Mangiamo troppo cibo di bassa qualità e ci muoviamo sempre meno. L’energia che ingeriamo quotidianamente è nutrizionalmente povera, ricca di zuccheri semplici e grassi, e la nostra vita è sempre più sedentaria.

È necessaria una nuova educazione, che ci insegni e ci stimoli ad uno stile di vita corretto. Il progetto EAT, Alimentazione Sotenibile, nasce proprio per focalizzare l’attenzione sul tema dell’alimentazione sostenibile, sia per l’organismo che per l’ambiente. La Fondazione del Gruppo San Donato è così entrata nelle scuole, per parlare ai ragazzi nei luoghi dell’apprendimento.

La corretta alimentazione si impara da piccoli e i ragazzi hanno modelli sbagliati che li spingono verso obesità e sovrappeso, una minaccia per la salute. EAT si è così rivolta ai giovani tra i 12 e i 14 anni, educandoli ad una corretta alimentazione e all’attività fisica. Durante l’anno scolastico sono stati organizzati incontri fuori e dentro le classi e ai giovani sono stati distribuiti dei contapassi per avere coscienza dei propri movimenti. Anche i genitori e gli insegnanti hanno preso parte attivamente al programma.

EAT è uno strumento per entrare nelle scuole e stimolare gli adolescenti a comportamenti semplici ma virtuosi. Si è dimostrato efficace nel modificarne lo stile di vita, aumentando la consapevolezza nella scelta degli alimenti corretti. Visto il successo il Gruppo San Donato ha deciso di fare un passo in avanti, intraprendendo un percorso focalizzato sulla prevenzione: EAT non è più un solo un progetto di educazione alimentare rivolto ai teenager, ma si allarga a tutti coloro che vogliano abbracciare uno stile di vita sostenibile.

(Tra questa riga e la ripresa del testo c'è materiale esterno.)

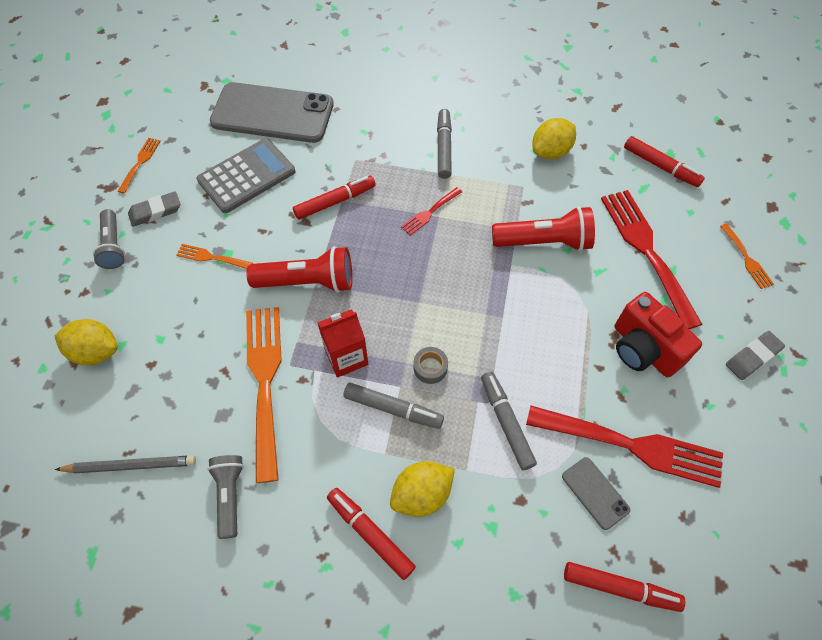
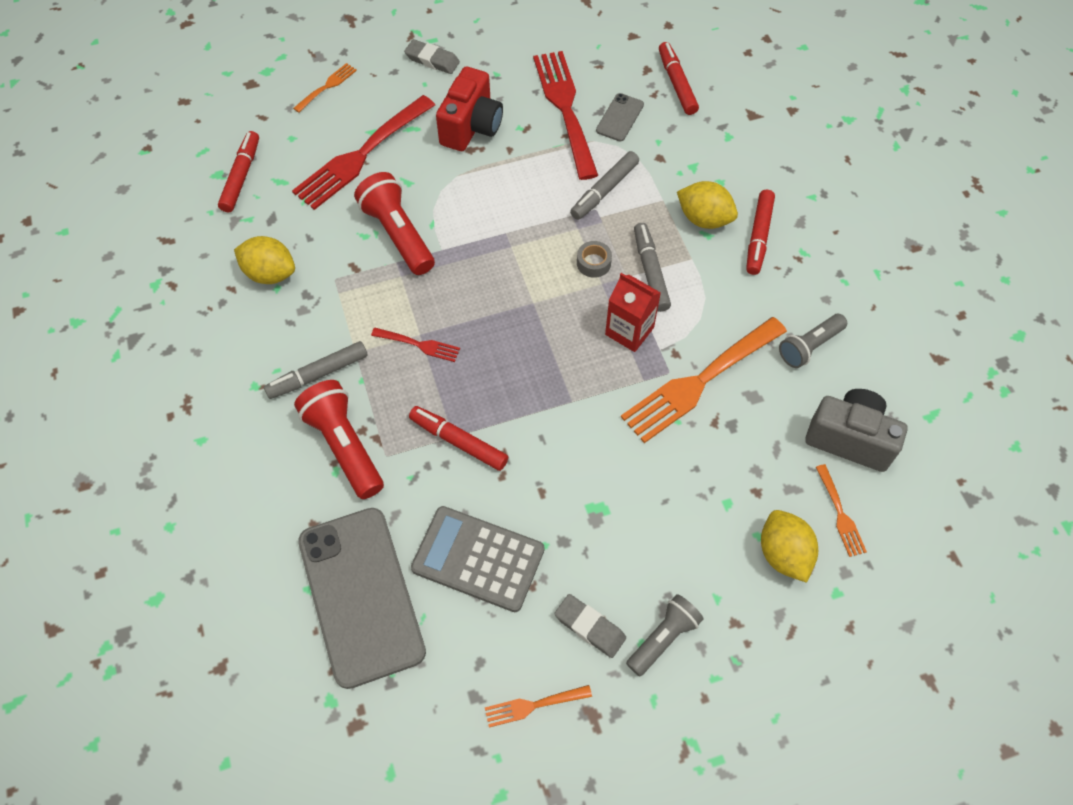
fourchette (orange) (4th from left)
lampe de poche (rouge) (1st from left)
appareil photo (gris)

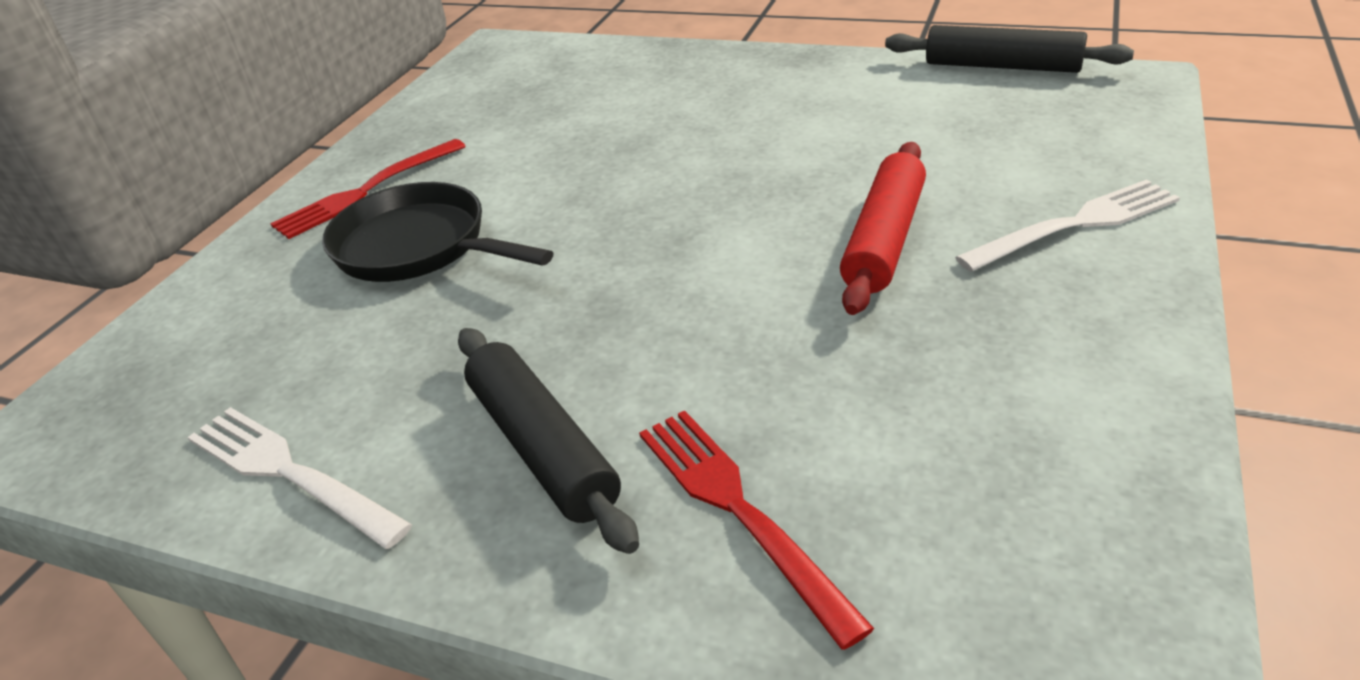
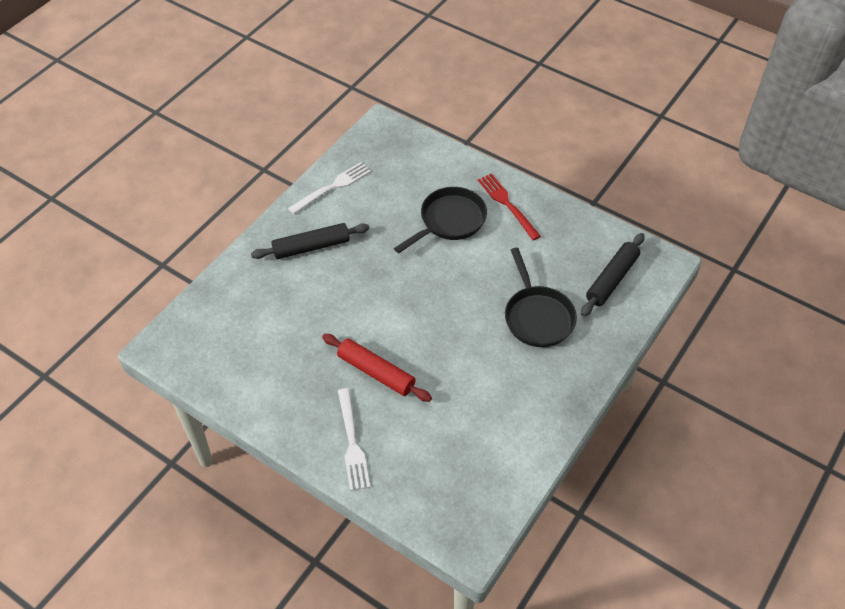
fourchette (rouge) (2nd from left in the first image)
poêle (noir) (2nd from left)
rouleau à pâtisserie (noir) (2nd from left)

Speciale attenzione è stata posta a chi è in dolce attesa. In gravidanza una corretta alimentazione rappresenta un elemento fondamentale per la salute della madre e del nascituro. La donna vive un periodo di profonda trasformazione: si aumenta di peso, cambia la respirazione e gli equilibri ormonali, ma anche il sistema cardiovascolare e il metabolismo. Per questo scegliere i cibi con cura è basilare per vivere al meglio il viaggio verso la maternità.

Mangiare sano vuol dire imparare a conoscere i prodotti ortofrutticoli e la loro stagionalità, ma anche fare una spesa consapevole per tutta la famiglia. Rispettare l’ambiente significa anche fare più attività fisica: scegliere le scale e non usare l’ascensore, cercare di lasciare a casa la macchina e utilizzare i mezzi pubblici o la bicicletta per recarsi a scuola o al lavoro.